Bhandari, Evans, Golosov, and Sargent study monetary and fiscal policy in a heterogeneous agents model with incomplete markets and nominal rigidities. They develop numerical techniques that allow them to approximate Ramsey plans in economies with substantial heterogeneity. In a calibrated model that captures features of income inequality in the U.S., the researchers study optimal responses of nominal interest rates and labor tax rates to productivity and cost-push shocks. Optimal policy responses are an order of magnitude larger than in a representative agent economy, and for cost-push shocks are of opposite signs. Taylor rules poorly approximate optimal nominal interest rates.


Emmanuel Farhi, Harvard University and NBER, and David Baqaee, London School of Economics

Productivity and Misallocation in General Equilibrium (NBER Working Paper No. 24007)

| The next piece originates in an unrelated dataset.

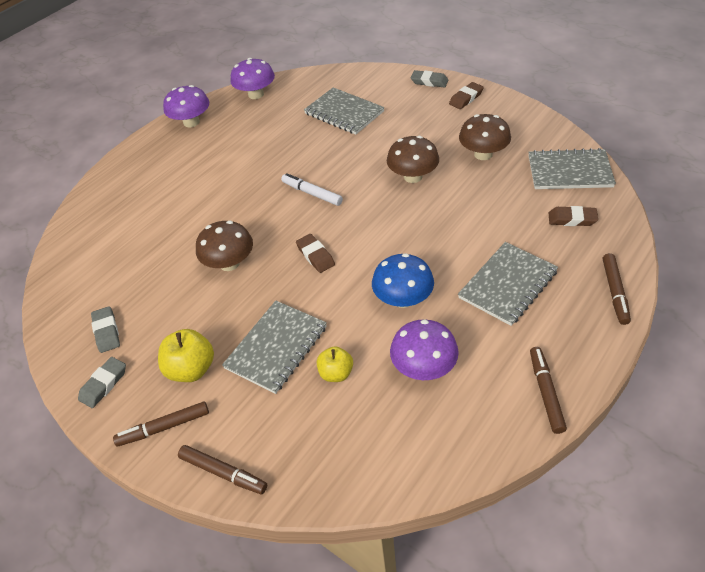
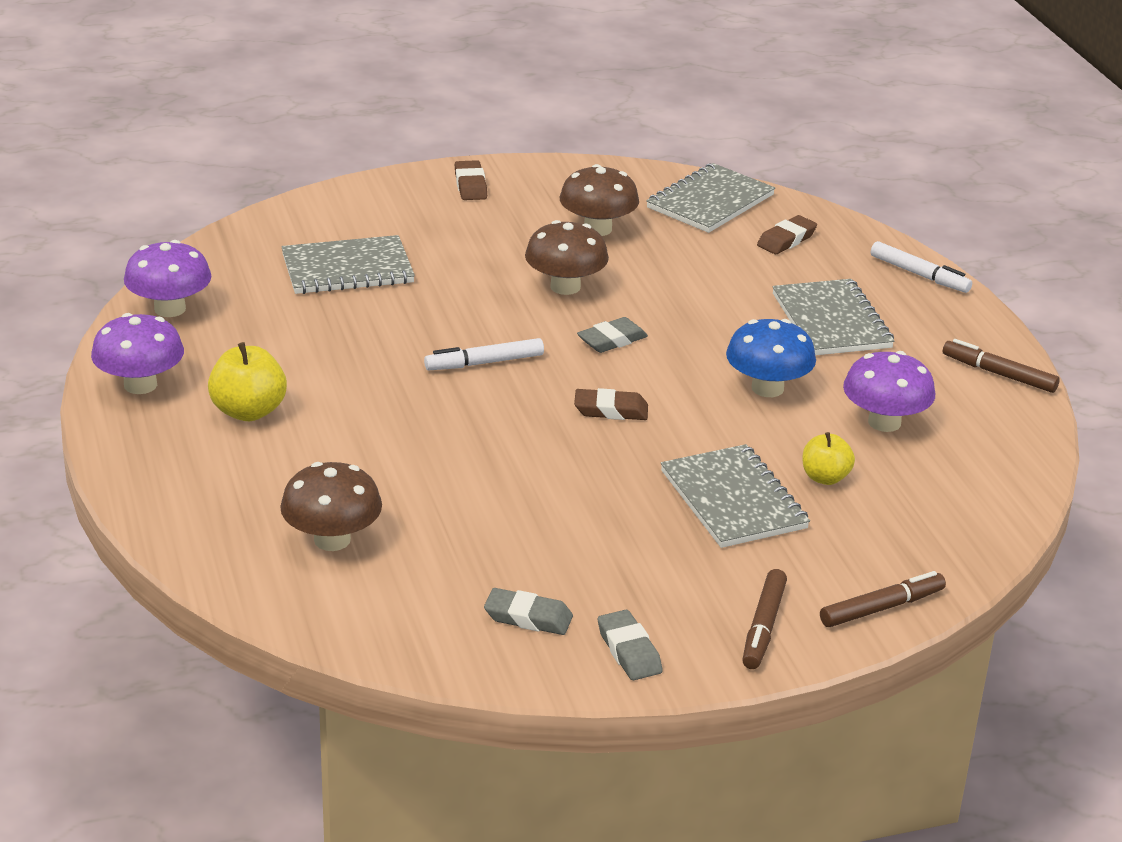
camera: 60 degrees left, 15 degrees down
(191, 369) = (690, 573): yellow apple -> yellow apple (248, 411)
(229, 263) = (531, 475): brown mushroom -> brown mushroom (332, 540)
(429, 82) = (389, 188): grey eraser -> grey eraser (612, 340)
(615, 292) = (919, 275): brown marker -> white marker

Farhi and Baqaee provide a general non-parametric formula for aggregating microeconomic shocks in general equilibrium economies with distortions such as taxes, markups, frictions to resource reallocation, and nominal rigidities. They show that the macroeconomic impact of a shock can be boiled down into two components: its "pure" technology effect, and its effect on allocative efficiency arising from the reallocation of resources (measured via changes in factor income shares). The researchers derive a formula showing how these two components are determined by structural microeconomic parameters such as elasticities of substitution, returns to scale, factor mobility, and network linkages. Overall, their results generalize those of Solow (1957) and Hulten (1978) to economies with distortions. To demonstrate their empirical relevance, the researchers pursue different applications, focusing on markup distortions. They operationalize their non-parametric results and show that improvements in allocative efficiency account for about 50% of measured TFP growth over the period 1997-2015. They also implement their structural results and conclude that eliminating markups would raise TFP by about 40%, increasing the economy-wide cost of monopoly distortions by two orders of magnitude compared to the famous 0.1% estimate by Harberger (1954).